In [21]:
import numpy as np
import tensorflow as tf
from tensorflow.keras.datasets import cifar10
from tensorflow.keras import layers 
from tensorflow.keras import models
from tensorflow.keras.optimizers import SGD
from tensorflow.keras.utils import to_categorical

import os

In [22]:
def unpickle(file):
    import pickle
    with open(file, 'rb') as fo:
        dict = pickle.load(fo, encoding='bytes')
    return dict

In [23]:
# training dataset preparation

path = "/home/fedlearn/Downloads/cifar-10-python/cifar-10-batches-py/"
os.chdir(path)

trainX = []
trainy = []

for file in os.listdir():
    if("data_batch" in file):
        file_name = path+file
        data_batch = unpickle(file_name)
        
#         print(type(data_batch))
#         print(data_batch.keys())
        
        data_X = data_batch[b'data']
        data_X = data_X.reshape(len(data_X),3,32,32).transpose(0,2,3,1)
        trainX.append(data_X)
        
        data_y = data_batch[b'labels']
        data_y = np.array(data_y)
        trainy.append(data_y.reshape(10000,1))

train_images = np.concatenate((trainX[0],trainX[1],trainX[2],trainX[3],trainX[4]),axis=0)
train_labels = np.concatenate((trainy[0],trainy[1],trainy[2],trainy[3],trainy[4]),axis=0)

print(train_images.shape, train_labels.shape)
print(type(train_images), type(train_labels))

(50000, 32, 32, 3) (50000, 1)
<class 'numpy.ndarray'> <class 'numpy.ndarray'>


In [24]:
# testing dataset preparation

file_name = "/home/fedlearn/Downloads/cifar-10-python/cifar-10-batches-py/test_batch"
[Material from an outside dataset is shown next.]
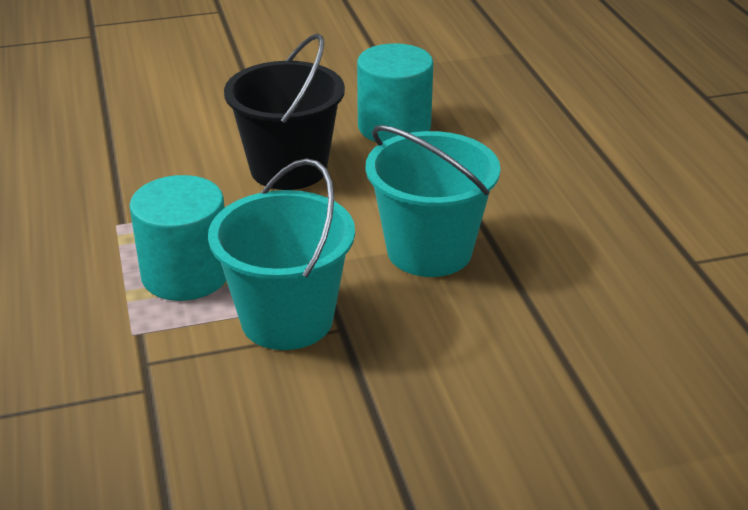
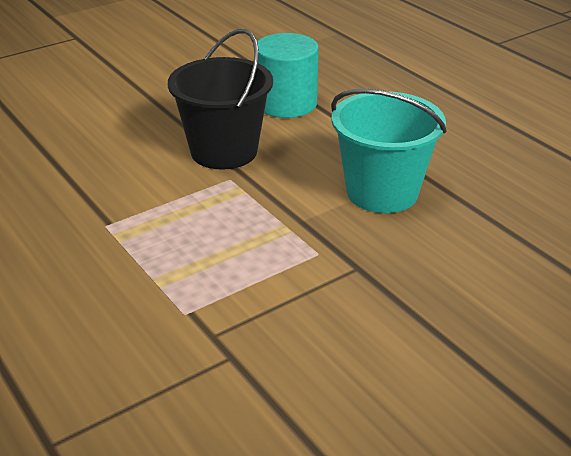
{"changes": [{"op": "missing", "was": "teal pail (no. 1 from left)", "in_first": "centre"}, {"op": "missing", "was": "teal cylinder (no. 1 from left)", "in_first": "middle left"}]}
data_batch = unpickle(file_name)

# print(type(data_batch))
# print(data_batch.keys())

data_X = data_batch[b'data']
data_X = data_X.reshape(len(data_X),3,32,32).transpose(0,2,3,1)

data_y = data_batch[b'labels']
data_y = np.array(data_y).reshape(10000,1)

test_images, test_labels =  data_X, data_y

print(test_images.shape, test_labels.shape)
print(type(test_images), type(test_labels))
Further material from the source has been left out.